Alice—The Magicians. This is the one I never in a million years thought that I would actually find. This is the girl-like-me who has more than minor bearing on the plot—the girl who actually does something.
In a lot of ways, Alice is the condensed version of a bunch of my character traits—worst and best. She’s good at what she does, but reluctant to put herself out into the world. She’s capable of an almost scary determination, but most of the time she just lets herself be buffeted around for the sake of keeping the peace. While everyone around her is busy acting ironic and sophisticated, and pretending so hard to be disaffected, she recognizes the whole performance as fake, but doesn’t really try to change any of them.
She’s timid, and because of this, her main-character boyfriend, Quentin, is always, always underestimating her. And most of the time, she doesn’t really prove him wrong. (Except this time. And some other ones.) Because the thing is, when she’s not actively destroying things, she looks pretty harmless.
(Also, sometimes when I don’t sleep for a long time, I get the very surreal feeling that [what happens to Alice at the end of the book] is going to happen to me. Any second. Like BLAM, it will be unavoidable.)
(Then I take a deep breath and eat some Sweetarts and go make a pie.)
Okay, now that I’ve actually had a chance to look back through my list, I’m feeling slightly egomaniacal. I’ve picked just a slew of characters notable for their talent or their cleverness, which is something pretty close to fraud. After all, I am not nearly as smart as Valentine Wiggin. I can’t magically turn a marble into a tiny glass horsey and trot it around on the tabletop like Alice. I would die in two seconds in the Hunger Games.
The thing about fictional characters is, they’re kind of awesome.
Even the timid or the selfish ones. Even the ones who act impulsively or tell lies or make terrible decisions. Fictional characters never leave the house without brushing their hair or forget to do their laundry, or if they do, it’s kind of endearing, because it’s not real life. Even the irritating or the commonplace things start to seem a little magical in fiction.

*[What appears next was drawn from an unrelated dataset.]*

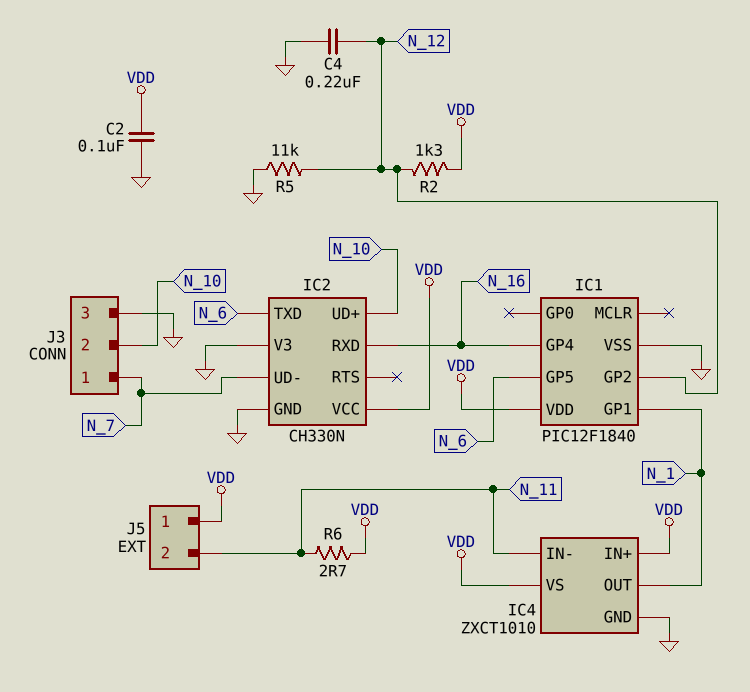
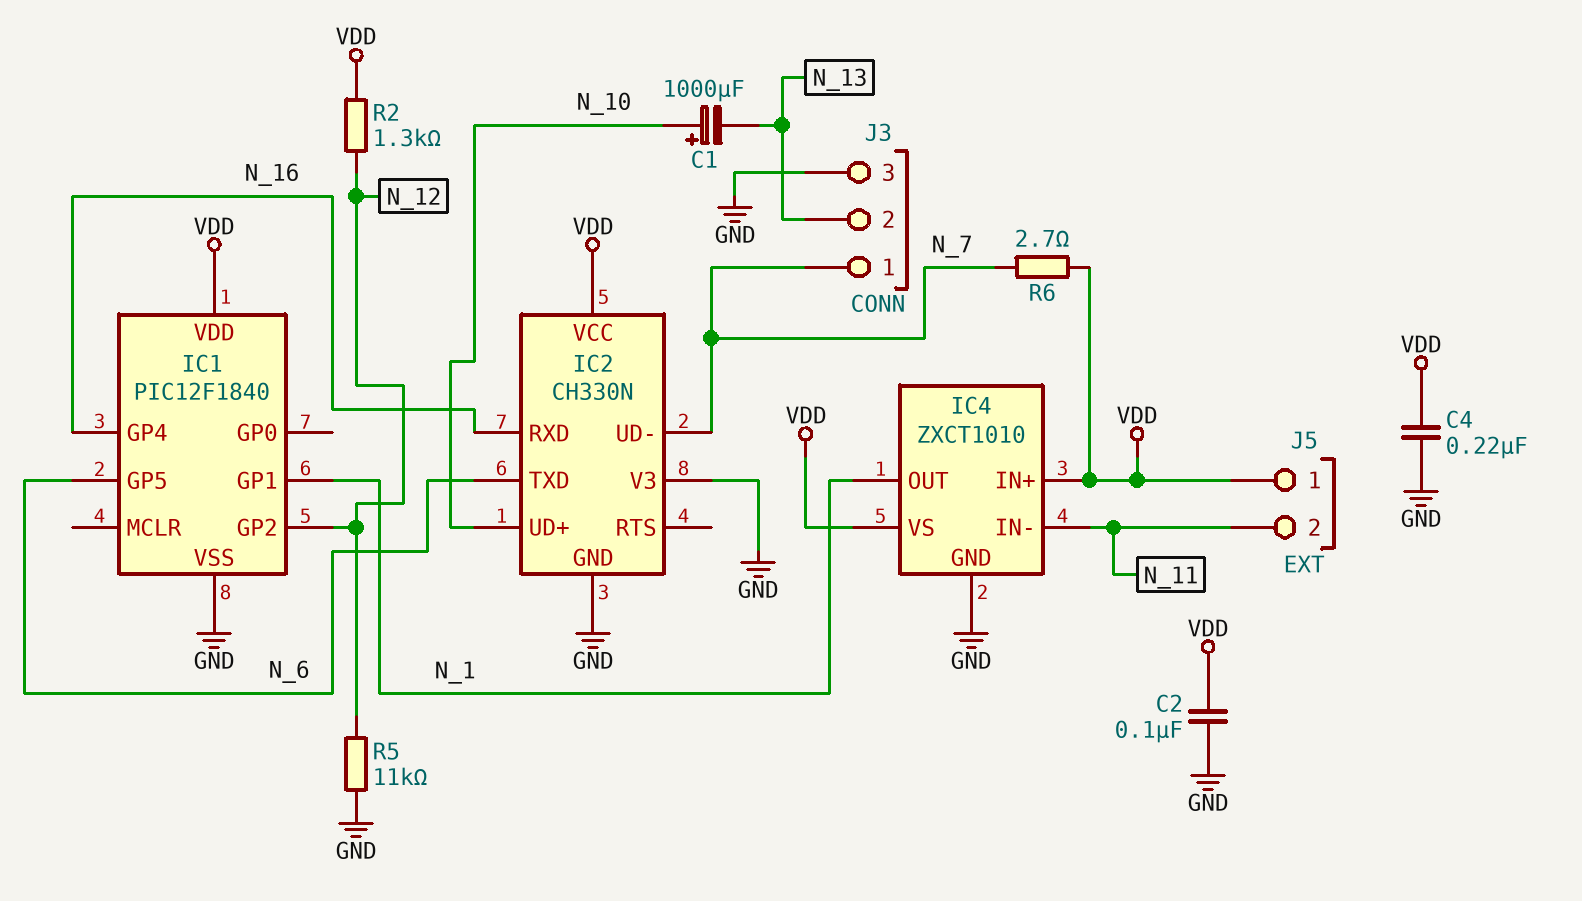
C1: none -> 1000uF (plus N_10, minus N_13)
C4: 220nF (GND, N_12) -> 220nF (GND, VDD)
J3 pin 2: N_10 -> N_13
R6: 2.7 (N_11, VDD) -> 2.7 (N_7, VDD)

So I think that maybe that’s the nature of the exercise—we just have to accept the incongruity between real and pretend, and pick the characters who most closely represent our better selves.
What about you? Do you have a fictional character you relate to? A handful of them? A motif or a type or a trope that speaks to you?
(I promise, even if they’re inhumanly awesome, it’s not egomaniacal to say that you see a little of yourself in them. That’s kind of what fiction is for.)